Data Protection : Unambiguous is Ambiguous
September 2015 by La Quadrature du Net
The main pending issues for the European Data Protection Regulation will be discussed on 16th and 17th September during the coming trialogue meeting . The latest proposals from the Council visibly aim at limiting the guarantees provided to the users in favor of private lobbies.
The trialogue planned on 16th and 17th September will focus on very key provisions of the Data Protection Regulation, such as data protection principles (Chapter II), the data subject rights (Chapter III) and the rules regarding controllers and processors (Chapter IV). This regulation aims to replace the directive adopted in 1995, where Internet was less developed than nowadays. A growing part of our lives happens on the Internet, enabling organisations to collect informations on visited websites and social networks to get a very precise knowledge of any individual’s professional and personal life, interests and even health. It becomes urgent to ensure a clear and strong protection of Internet users and give them the opportunity to regain control of their data. There is clear need to reshift the power balance between individuals and the organisations collecting and processing data in favour of individuals.
The Council and even some MEPs are now trying to limit the safeguards established by the European Parliament in March 2014. They would like to authorize the storage of personal data for historical, statistical or scientific research purposes, even when this is no longer necessary for processing. Due to the lack of a clear and demanding definition of "historical, statistical or scientific research purposes", this introduces an important breach and therefore great insecurity for personal data protection rights.

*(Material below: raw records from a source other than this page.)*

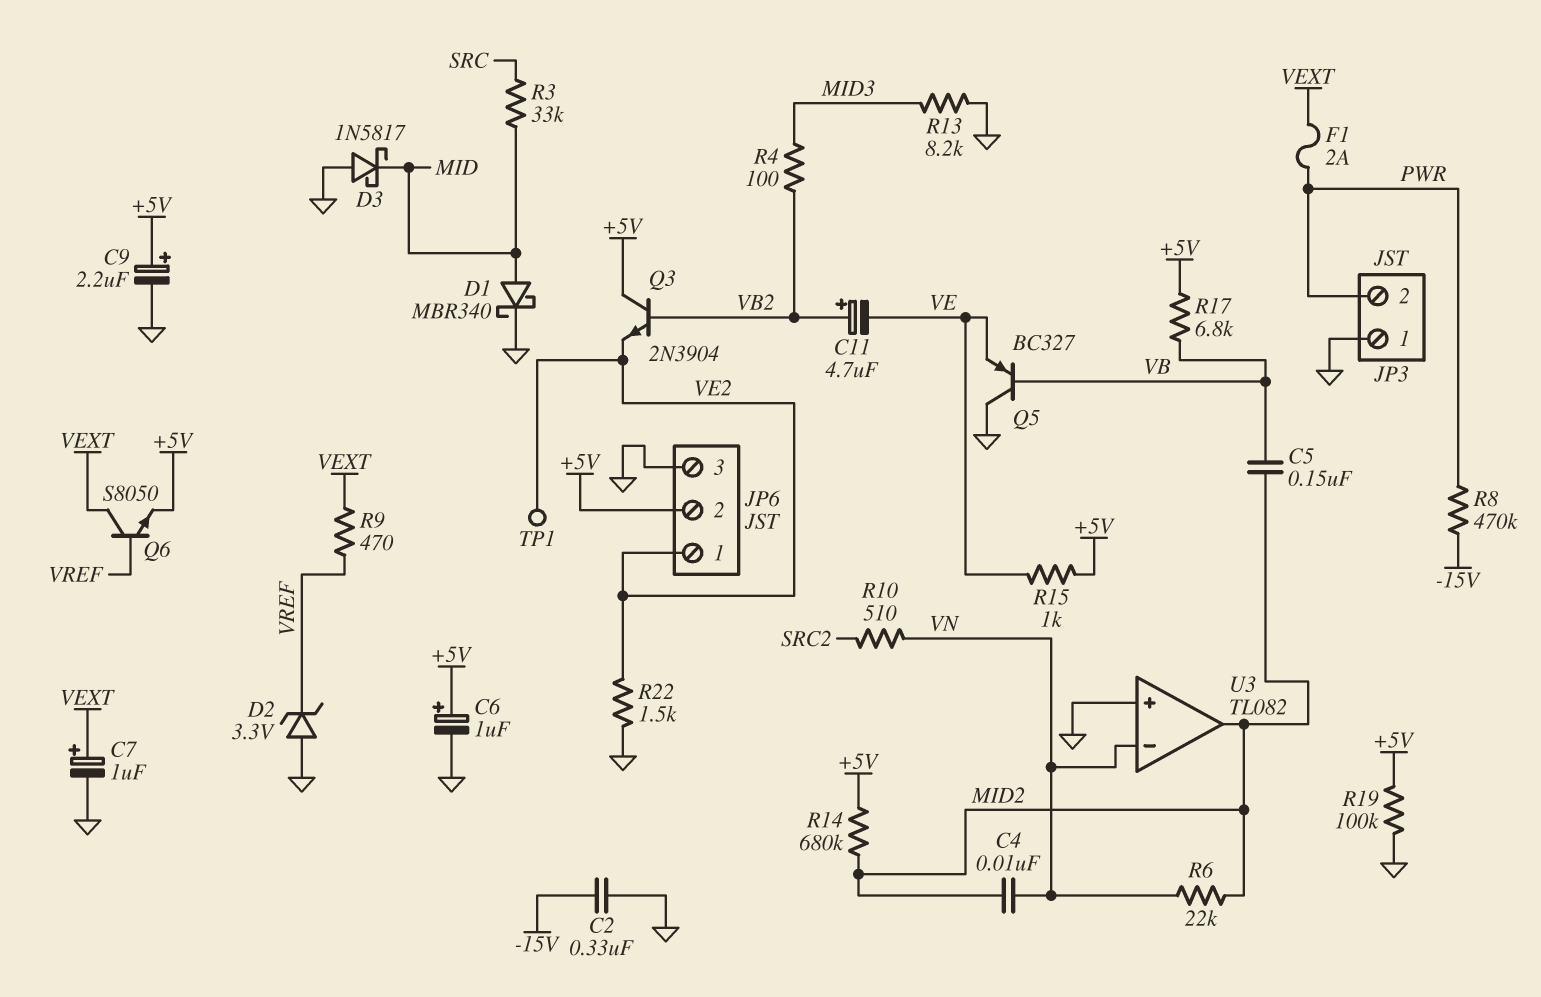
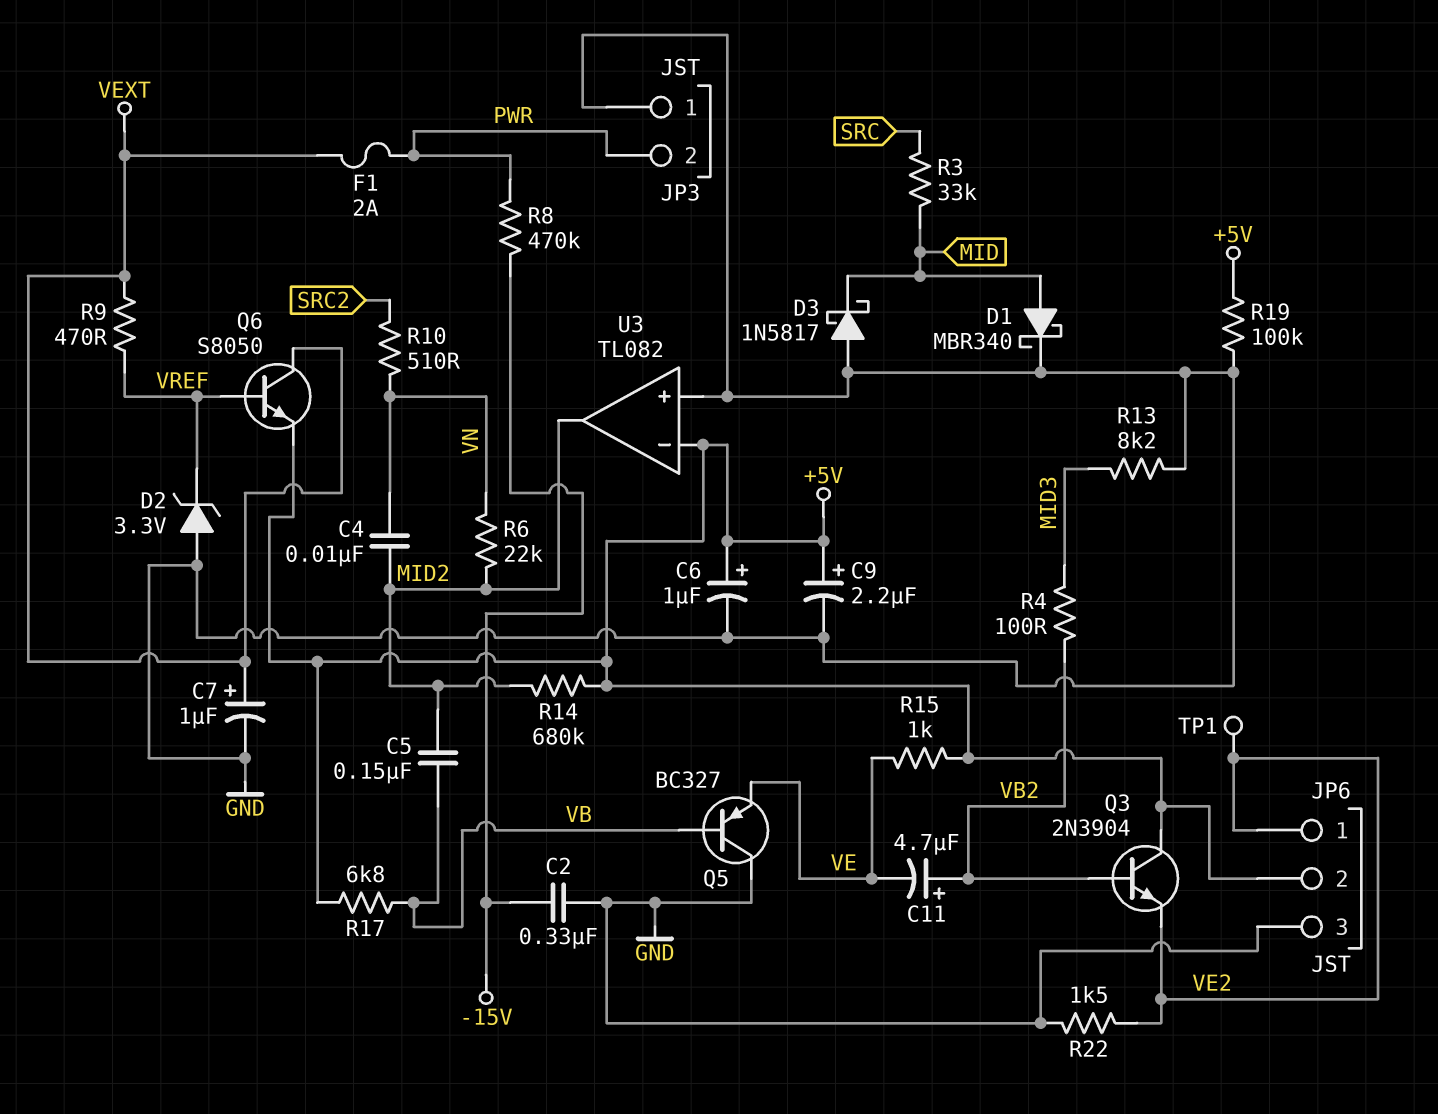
U3 pin in-: VN -> +5V

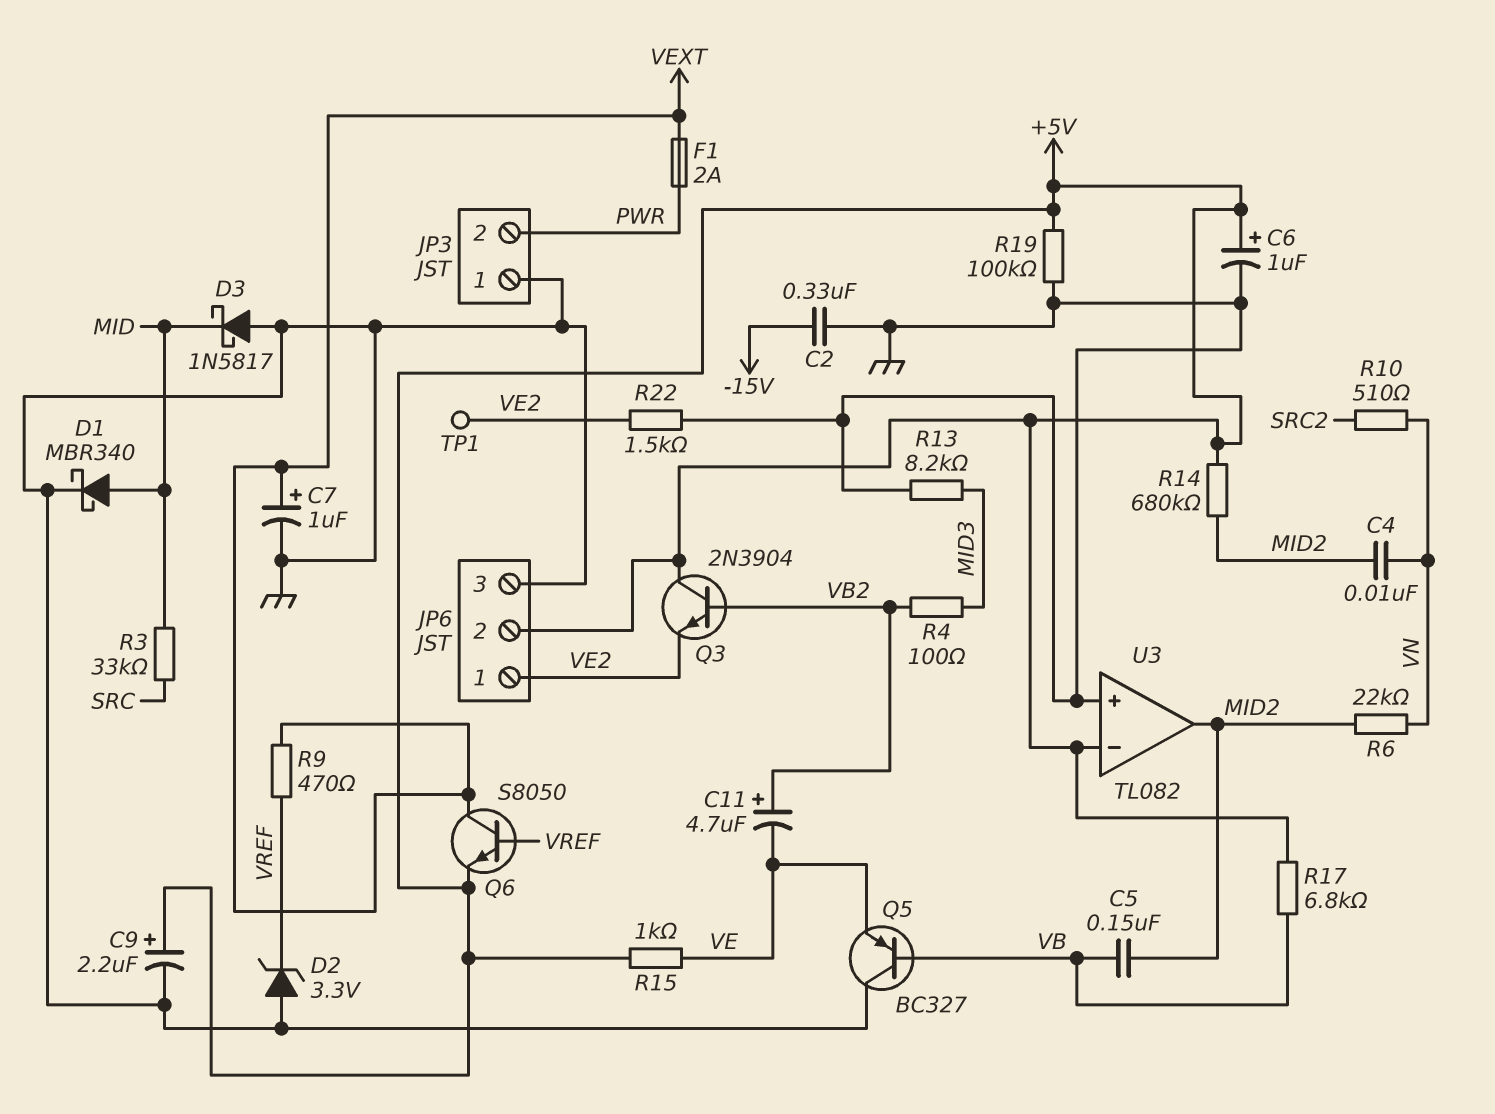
R8: 470k (-15V, PWR) -> none

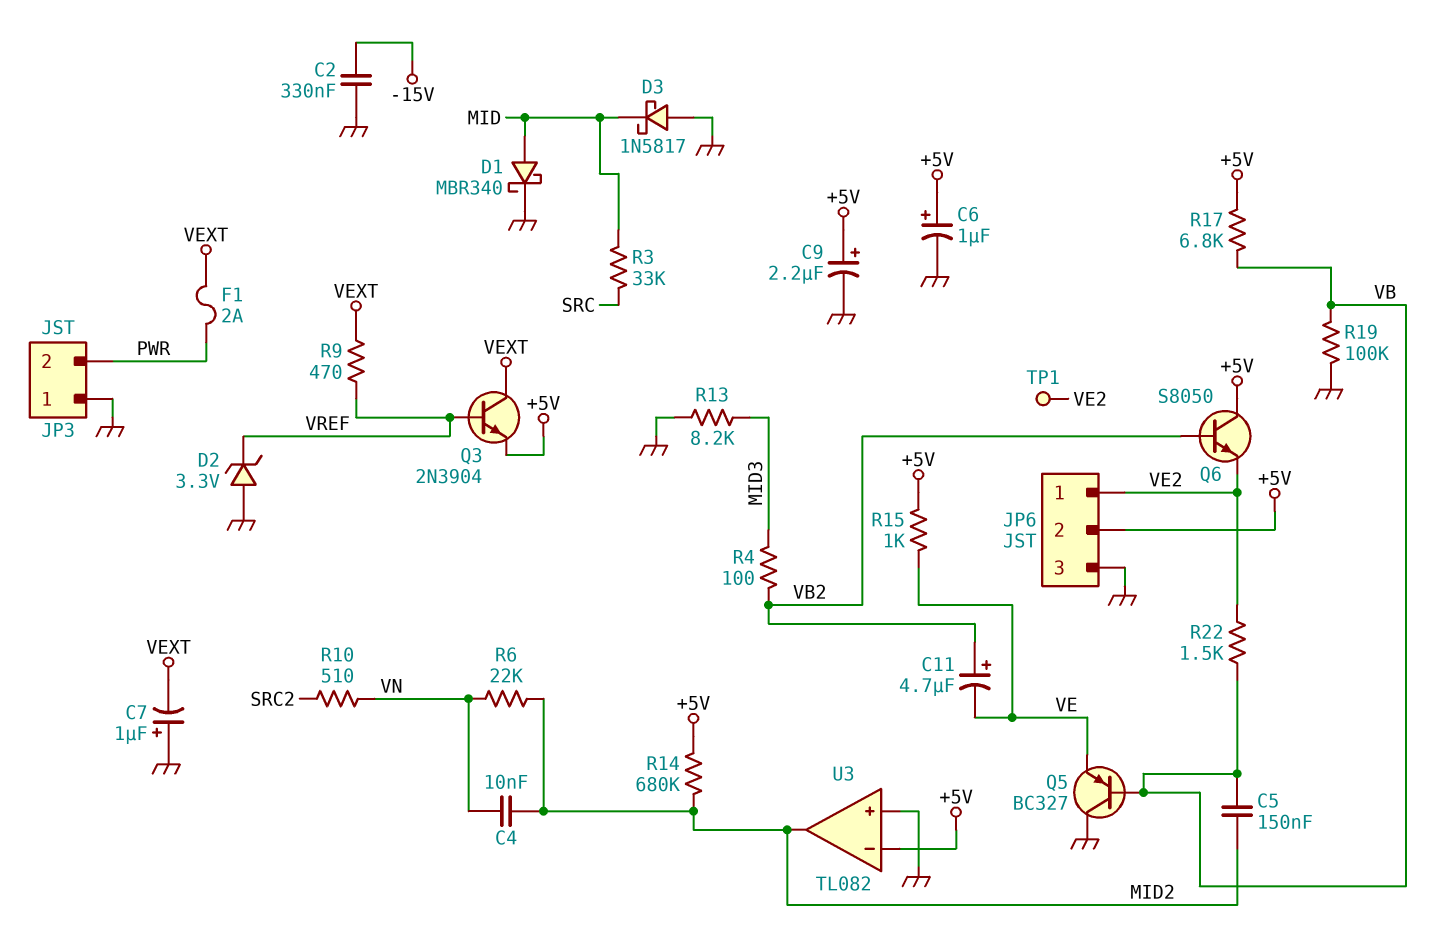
C7: 1uF (plus VEXT, minus GND) -> 1uF (plus GND, minus VEXT)
Q3: NPN 2N3904 (B VB2, C +5V, E VE2) -> NPN 2N3904 (B VREF, C VEXT, E +5V)
Q6: NPN S8050 (B VREF, C VEXT, E +5V) -> NPN S8050 (B VB2, C +5V, E VE2)
R19: 100k (+5V, GND) -> 100k (GND, VB)
R22: 1.5k (GND, VE2) -> 1.5k (VB, VE2)

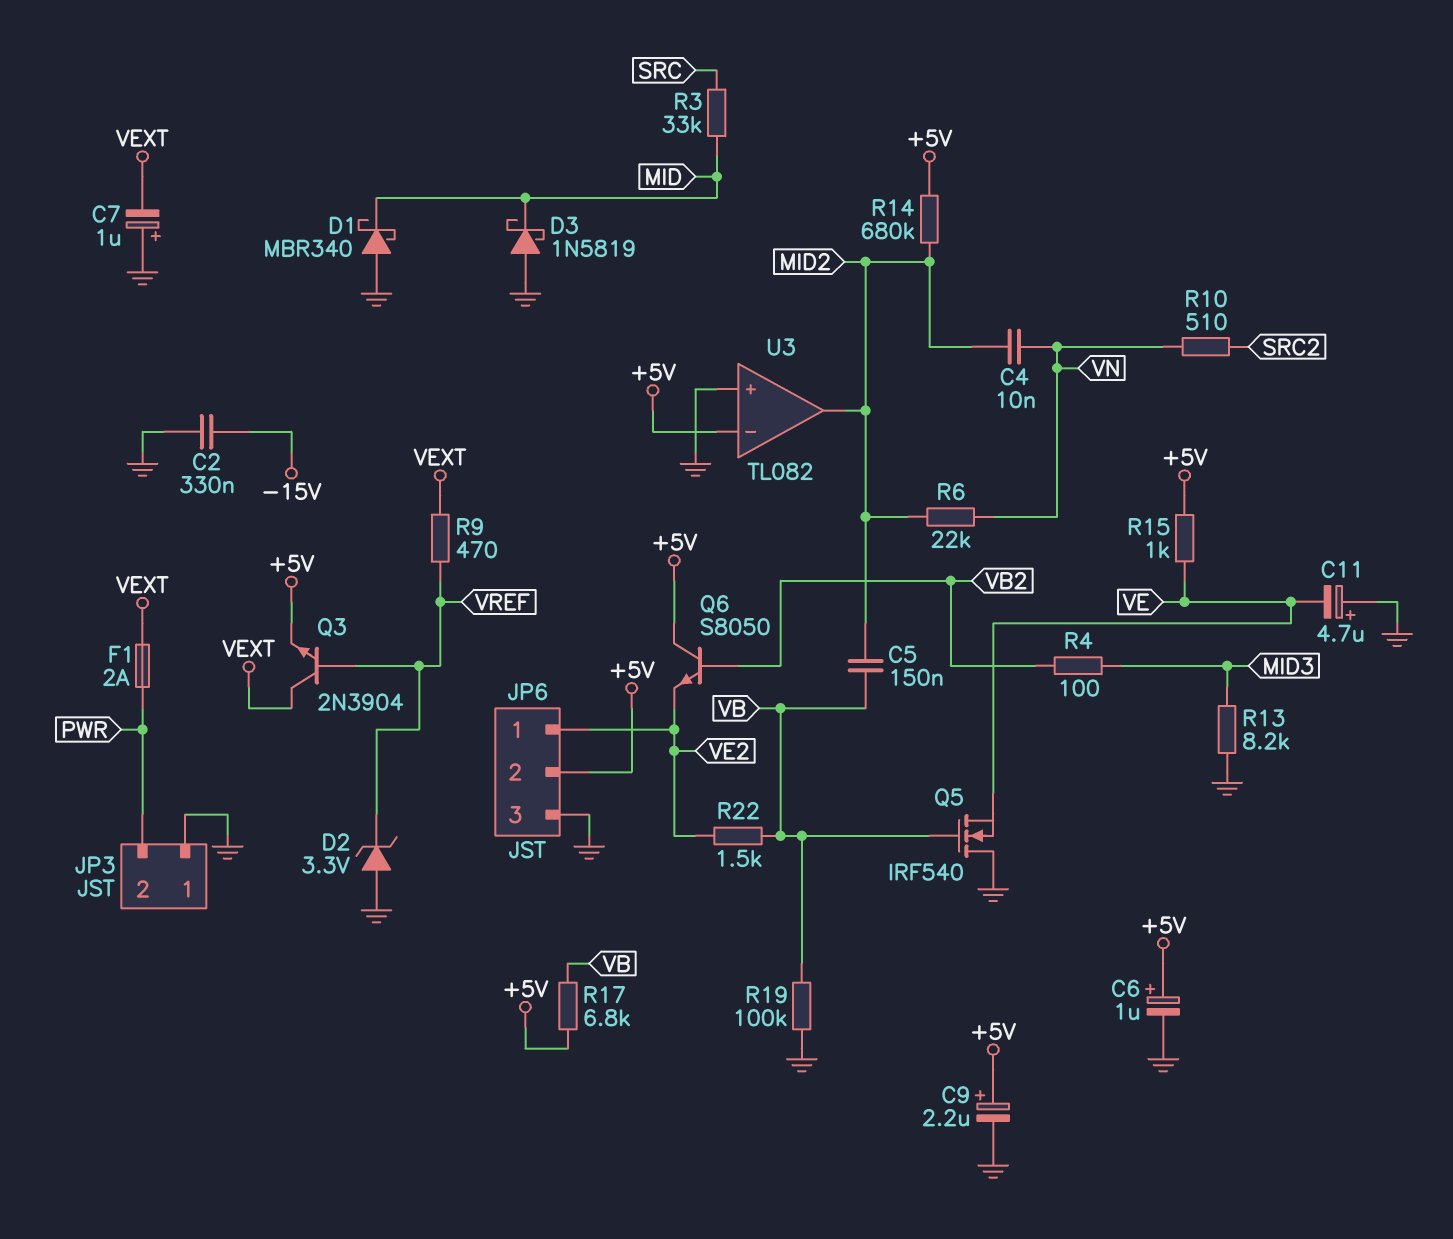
C11: 4.7uF (plus VB2, minus VE) -> 4.7uF (plus GND, minus VE)
D1: schottky MBR340 (A MID, K GND) -> schottky MBR340 (A GND, K MID)
D3: schottky 1N5817 (A GND, K MID) -> schottky 1N5819 (A GND, K MID)
Q5: PNP BC327 (B VB, C GND, E VE) -> NMOS IRF540 (G VB, D GND, S VE)
TP1: test point (VE2) -> none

Furthermore, there are some attempts to ask only for an "unambiguous" consent from the data subject in order to start the data collection and processing. "Unambiguous" is too vague and very dangerous as it would enable websites to collect and process data when the browser does not automatically provides for an informed consent to the data collection and processing, or consider that visiting a website constitutes an unambiguous consent. This is absolutely not acceptable and an "explicit freely given and informed consent" should be required before any collection and processing of personal data. All processors should be compelled to indicate very clearly on their websites what data are collected, how long these data will be stored, and mention the right of access to these personal data, rectification or erasure and the right to lodge a complaint.
The regulation, as proposed, contains a huge hidden loophole in the notion of “legitimate interest”. Left too vague and undefined, this would allow companies to argue “legitimate interest” in order to by-pass the constraints related to the compulsory users’ consent. It would allow the use of personal data in ways the user did not consciously agree to. This would probably also lead to divergences between Member States when implementing the regulation, whereas the goal is the harmonisation of all Member States rules.
The pseudonymisation of data is not a real protection as it is quite easy to acquire more information in order to identify the data subject. The Council -contrary to the Parliament- opens the door to the collection or processing of data aiming at identification of the subjects of pseudonymized data in order to ask for their consent to a new processing. The Parliament forbids such collection or processing, while the Council only says the data controller cannot be obliged to carry it. This would create a loophole threatening the rights of individuals.
"The EU Council is willingly trying to leave huge loopholes in the text for the sake of corporate interests and to minimize protections for Internet users. It is urgent to not only maintain the level of protection afforded by the 1995 directive, but also to address the gaps in the legislation. It is time to restore the confidence of Internet users and to enable them to assert their right ro privacy and fundamental freedoms", declares Agnès de Cornulier, policy and legal analysis coordinator at La Quadrature du Net.